変形関節症の疾患感受性遺伝子

変形性関節症とは

関節軟骨が変性、破壊が起こり、関節痛や関節水腫、可動域制限などが起こる、加齢に伴う退行性疾患であり、中高年の多くが罹患します。

変形性膝関節症、変形性股関節症、変形性腰椎症、母指CM関節症、へバーデン結節、ブシャール結節、関節リウマチなどがあります。

その中でもっとも多いとされている変形性膝関節症は全国で800万人を超えると推定されており、社会問題になっています。

最も多い年齢は60歳前後で、誘因無く、膝の痛みや運動障害などを訴えます。歩き出そうとすると痛くなるけど、歩いていると楽になる、膝のこわばり感、というのがよくある症状です。

膝関節を代表とする変形性関節症ですが、最近では遺伝的要因が急速に明らかになってきているようです。

標準整形外科学 第11版によると

「近年、日本人における通常の変形性膝関節症や変形性股関節症の疾患感受性遺伝子が相次いで発見され、変形性関節症の発症にかかわる遺伝的要因が急速に明らかになっている。すでにアスポリン、GDF5、DVWAなどの遺伝子が変形性関節症と関連することが明らかにされており、これらの遺伝子産物が軟骨の分化・形成や基質産生、代謝などに関与し、変形性関節症の発症にかかわることが解明されつつある」

と記載されています。

全国で800万人を超えると言われているに加えて、遺伝的要因があり、高齢化社会となると・・・・・

ますます、これから変形性膝関節症の患者様は増えていくことが想像できます。

当院にも変形性膝関節症、変形性股関節症、母指CM関節症などと病院で診断を受けた患者様がおられます。

そのような患者様は

「もう変形しているからどうしようもできない」

とおっしゃるのですが、確かに変形は治すことはできませんが

【今よりも痛みを軽減させて、日常生活を楽に過ごす】

ということは、治療をすれば十分可能です。

ただ、膝の状態や患者様の状態にも個人差があるので、一概に「必ず良くなる」とは断言できないですが

かなりの確率で良くなることが多いです。

どのような痛みや症状、特に慢性痛の方の治療で大事になるのが

【痛い部位以外の動きは正常か?】

ということです。

もちろん痛い部位、局所を診る必要性はあるのですが、局所だけ悪い方は、慢性化しないことが多いように思われます。

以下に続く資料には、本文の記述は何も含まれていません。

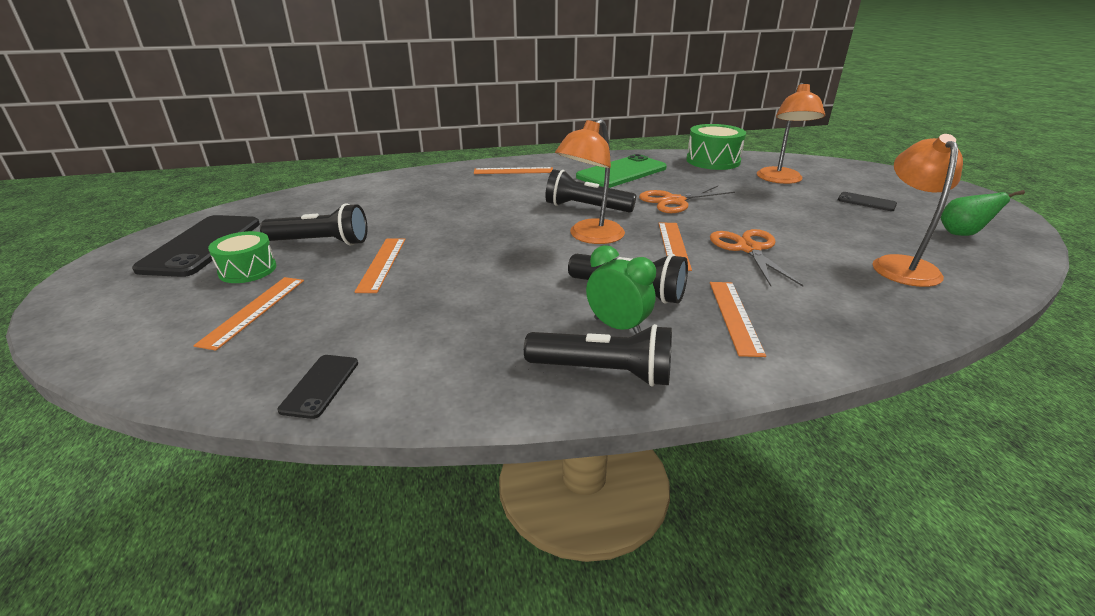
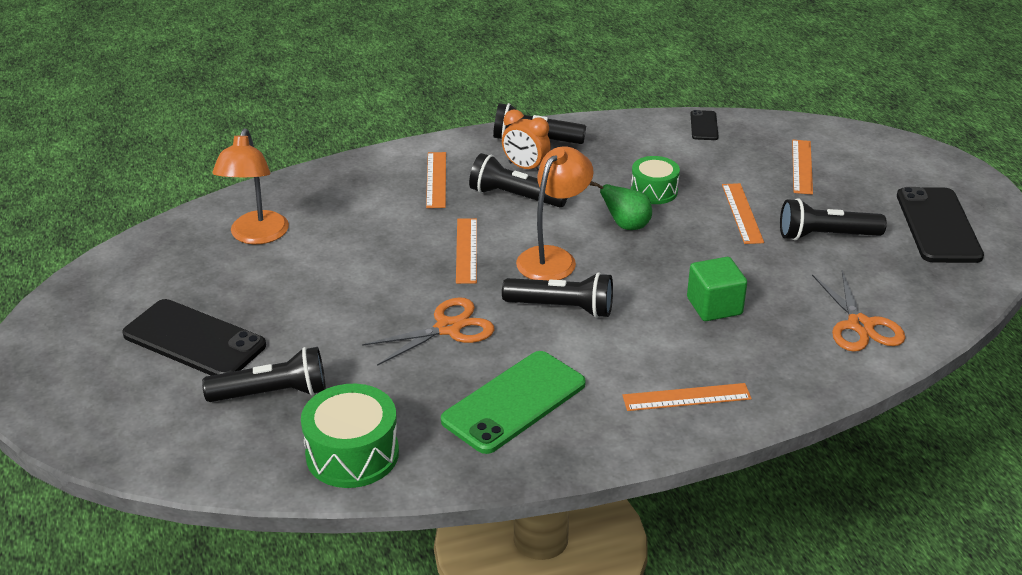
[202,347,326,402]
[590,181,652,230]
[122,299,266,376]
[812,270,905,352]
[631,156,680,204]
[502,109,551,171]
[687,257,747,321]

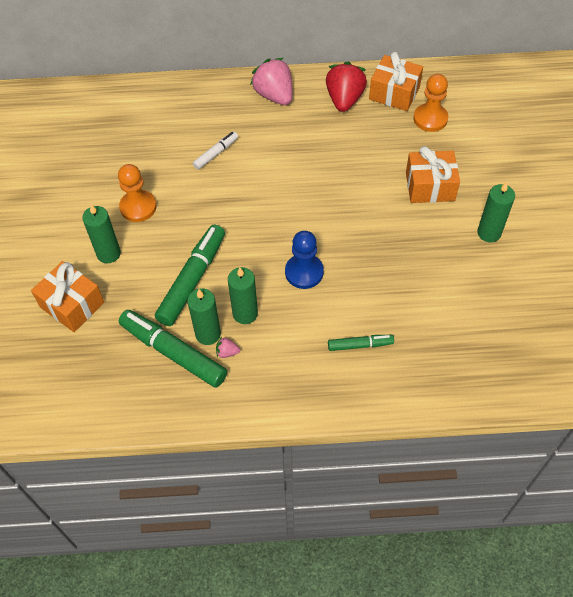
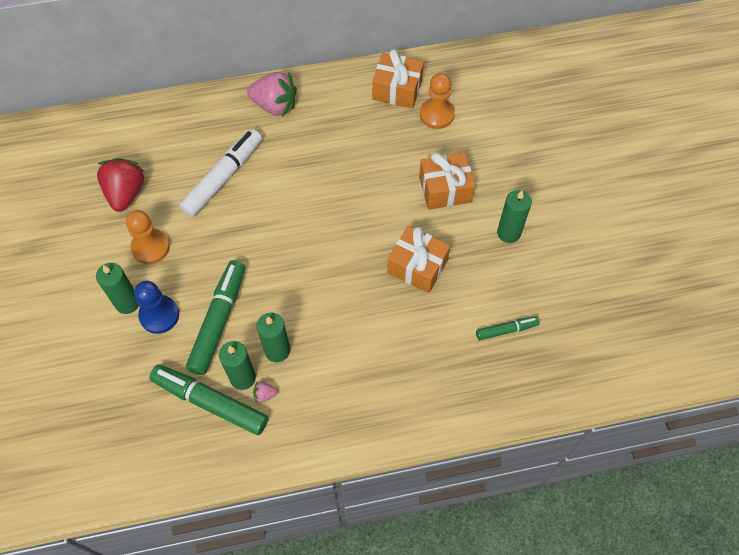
[247,72,297,117]
[97,158,145,212]
[179,129,262,217]
[134,281,179,334]
[387,226,450,293]
[476,316,540,340]

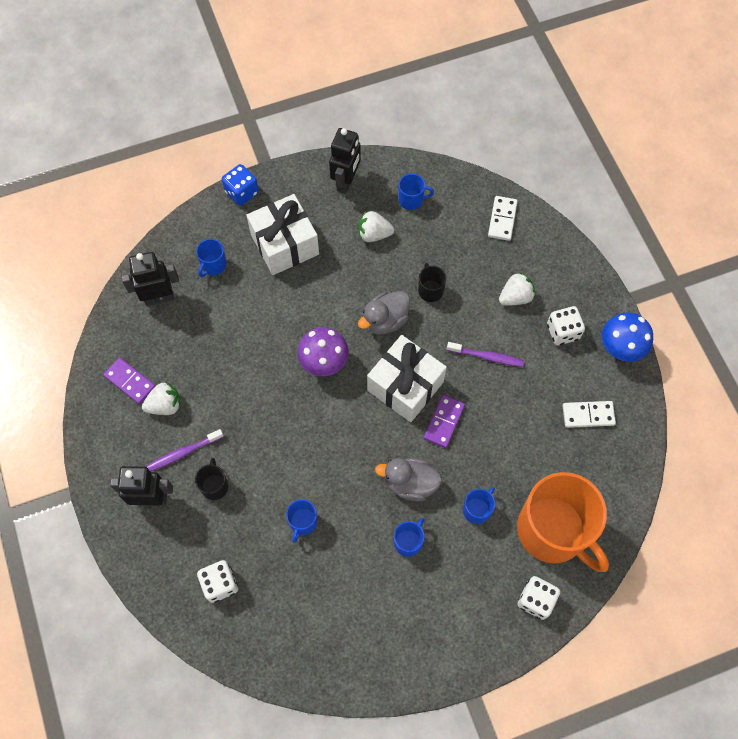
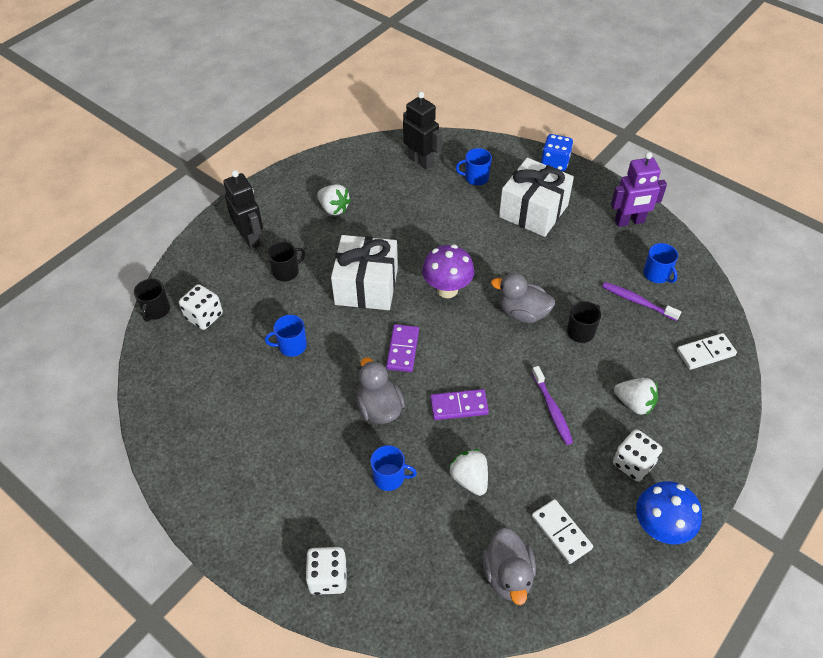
[611,152,667,227]
[449,449,488,496]
[331,235,398,310]
[386,324,419,372]
[602,282,681,321]
[517,472,609,572] (first image)
[394,518,425,557] (first image)
[134,279,170,322]
[482,528,536,605]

【身体のどこかにその痛みを慢性化させている他の悪い部位がある】

というのが当院で治療できる範囲の慢性痛をお持ちの方の大きな特徴の1つになります。

そういった原因を探っていき、治療することが大切になります。

【たとえ関節の変形があっても、痛みを減らすことができる】

ということをもっとみなさんに知っていただきたいです。